# Butt-jointing plywood with glue and screws



## Smile_n_Nod

I need to butt-joint two pieces of plywood with glue and screws. Will plywood tolerate having a screw driven into its edge (even with a pilot hole), or will the plywood split? What about butt-jointing normal wood, with the screw driven into end grain? How well will that hold up?


----------



## SnowyRiver

I guess I am not sure if you are screwing it on the face, or the edges. I use a pocket hole jig for 3/4 ply. It seems to work fine. I havent tried to glue ply thinner than that though.


----------



## crank49

Butt joints have almost no strength, even if the plywood does not split.
Could you possibly rabbit the edges so you would have a lap joint?

Or, as an alternate, this is a good application for biscuit jointery.

I think they make special screws for pocket hole joints in plywood that have flat heads to reduce splitting.


----------



## CharlieM1958

It really depends on the overall situation.

I have used butt joints, with screws going into the edge of plywood many times on shop furniture, jigs, etc., and they work perfectly fine. However, I would not use that type of joint to support a great deal of weight, such as a shelf for a planer, unless the overall structure included some other type of reinforcement. I'd give pretty much the same advice for solid wood as well.


----------



## BobM001

Multiple offset biscuit joints in a "saw tooth" pattern. Or if you have the room and your biscuit jointer blade is SUPER sharp stack two at each position with the width of a biscuit between each one. The "side grain" of the plys will glue OK, it's the end grain where the issue lies.


----------



## Mosquito

I'm not too knowledgeable when it comes to plywood, so I have to ask… 
Is the "side grain" of the plywood the edge of the plywood that is running parallel to the grain (typically the 8' sides on 4×8?) That's my guess, but was just making sure…


----------



## richgreer

I don't think you are ever going to get a real strong joint when you put 2 pieces of plywood together. However, in some applications a real strong joint is not needed.

If I wanted a strong joint with plywood, I would run both pieces into a groove in a corner piece of solid lumber.


----------



## CharlieM1958

You can also, if you have room, use a glue block to support the joint. (For example, a piece of 3/4×3/4 stock running the full length of the joint.)


----------



## Smile_n_Nod

The diagram below shows a rough picture (it's a jig for sharpening chisels on a bench grinder). The bottom and side pieces are either plywood or real wood. The gray thing across the top is threaded rod. There are other parts, but I've left them out.










If I use plywood for the two uprights, I'll need to drive screws up through the base into the edges of the plywood. I can use real wood if plywood won't work. In either case, I can probably cut some dados for the bases of the uprights to give them more stability.

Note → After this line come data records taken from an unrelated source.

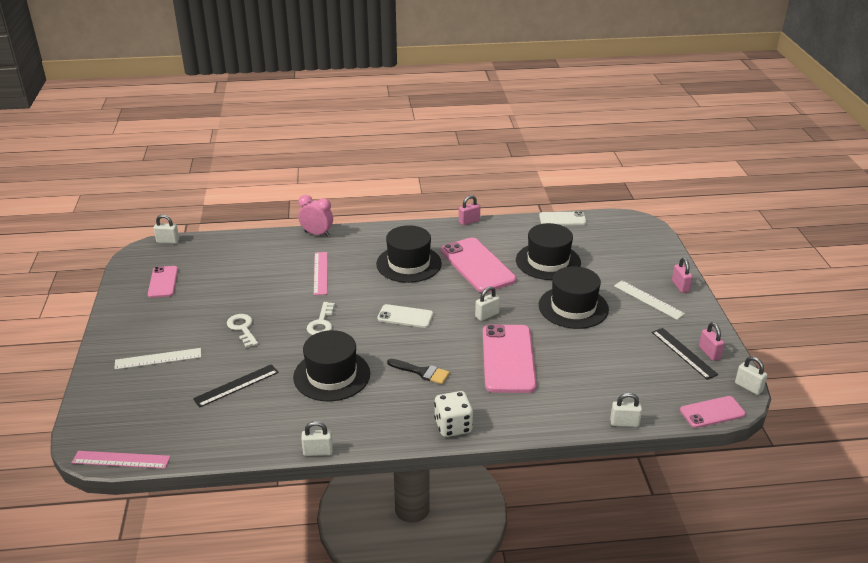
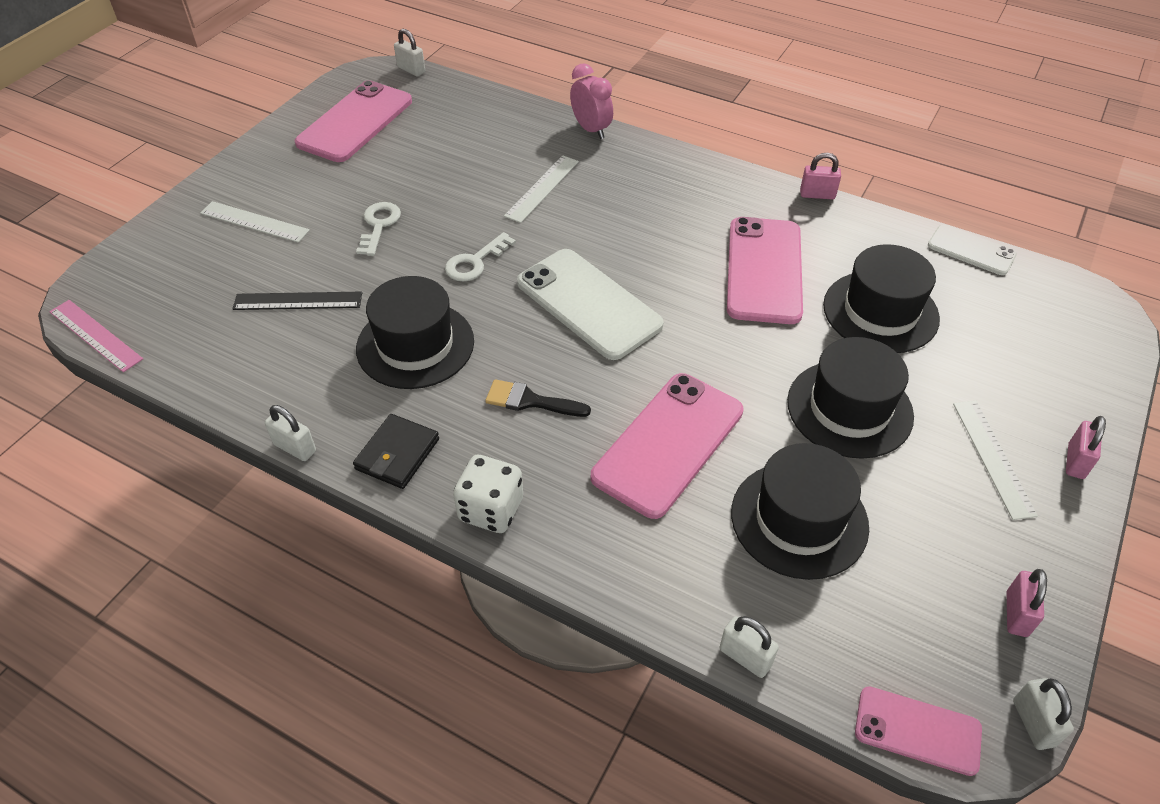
camera: 35 degrees right, 15 degrees up
(163, 282) = (355, 122): pink phone -> pink phone, size x1.78
(320, 273) = (542, 188): pink ruler -> white ruler
(378, 427) = (397, 454): none -> black wallet
(405, 316) = (588, 304): white phone -> white phone, size x1.78
(409, 264) = (669, 225): black hat -> black hat (799, 519)
(422, 372) = (530, 401): black brush -> black brush turned 135 degrees clockwise
(487, 315) = (703, 357): white padlock -> none
(683, 353) = (967, 588): black ruler -> none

Or, maybe I should mount the uprights on the sides of the base and drive the screws horizontally through uprights into the base:










The base is a big slab of 2"x12" pine, so this design would require driving screws into the end grain of the base.


----------



## patron

if you have the room for it
a third piece as a brace 
will keep the sides from 'wobbling'
loosening the joint
as in box construction
or cabinets


----------



## NiteWalker

Brett, I would go with option #2 above, but take it a step further and rout a very shallow 1/16" rabbet on the end pieces. Not for additional strength, but to make assembly easier. With plain butt joints, things like to slip around when glue and clamps are applied.

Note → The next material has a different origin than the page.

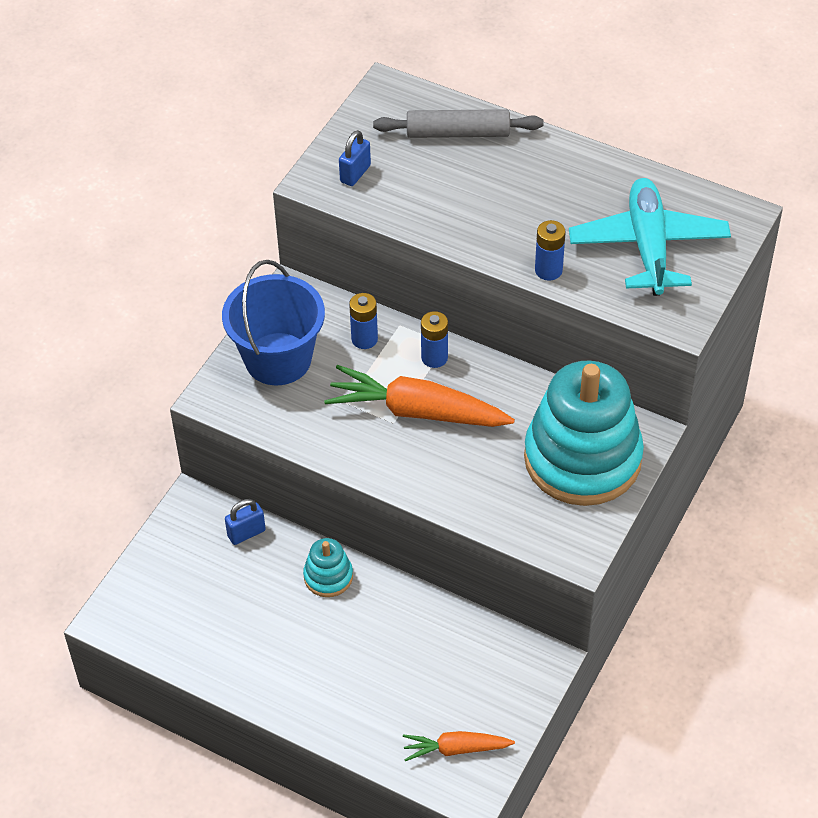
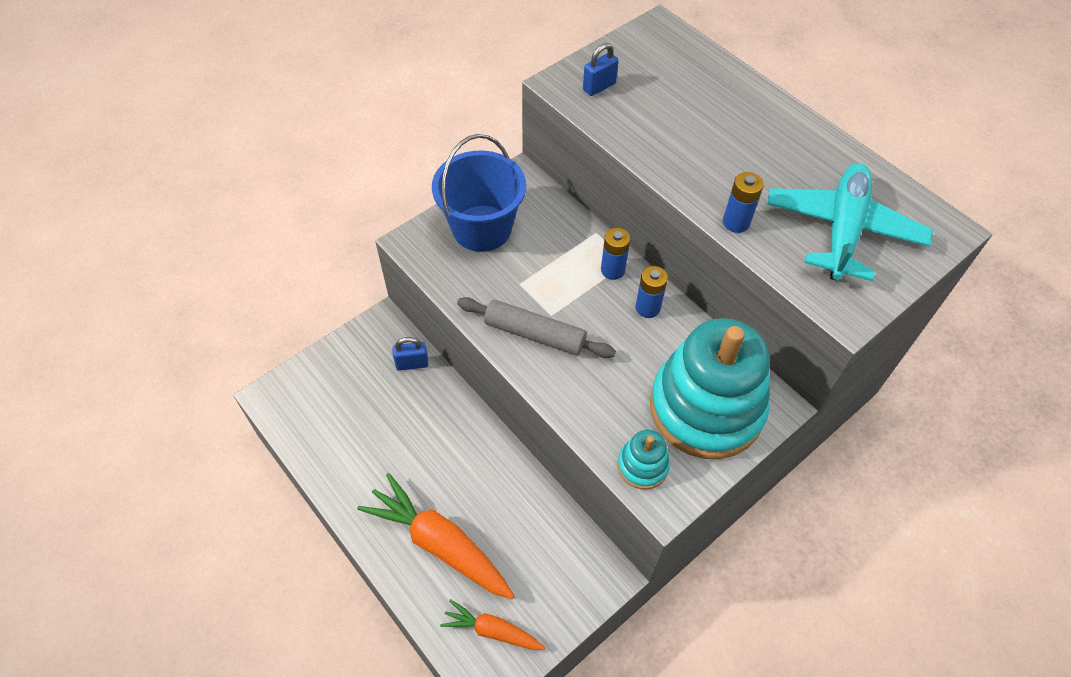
camera: 20 degrees right, 5 degrees up
(328, 576) = (458, 425): turquoise stacking toy -> turquoise stacking toy (642, 466)
(364, 339) = (561, 235): blue battery -> blue battery (647, 308)
(417, 411) = (576, 312): orange carrot -> orange carrot (439, 543)
(458, 133) = (705, 79): grey rolling pin -> grey rolling pin (535, 334)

Predrill for the screws, glue it up and everything will work great. Just use long thick screws.

If you go with option 1, I'd definitely bring the ends in about 1/2" each and cut 3/8" or even 3/4" dadoes since you're using 2×12" pine.


----------



## Smile_n_Nod

NiteWalker, if I go with option 2, should the rabbets in the end pieces be made where the base touches the end pieces? (Sorry for the beginner-level question.)


----------



## Jimmy0x52

Kreg Jig.

It's made for this specifically.


----------



## NiteWalker

Brett, yep, rabbet the end pieces where they attach to the base.

And the kreg jig would work better for option 2 as well. Definitely go that route if you have one.


----------



## crank49

I thought you were talking about a true butt joint, two pieces of plywood butted end to end.
The right angle connection you are planning should be fine.

If you need extra holding power for that joint you can put a large (3/4" to 1") dowel through the "end-grain" piece in the path of the screw and about an inch away from the end. That makes a very strong joint.

I believe I'd go with your first example and make the base piece about an extra 1" long so the screws would not be so close to the edge.


----------



## Loren

Plywood screwed through the edge doesn't perform as well
as most solid wood in screwholding, especially near the edges
where the plywood can split if the joint is stressed.

Confirmat screws offer the best performance in this sort
of application. The holes are best drilled with a special
bit.


----------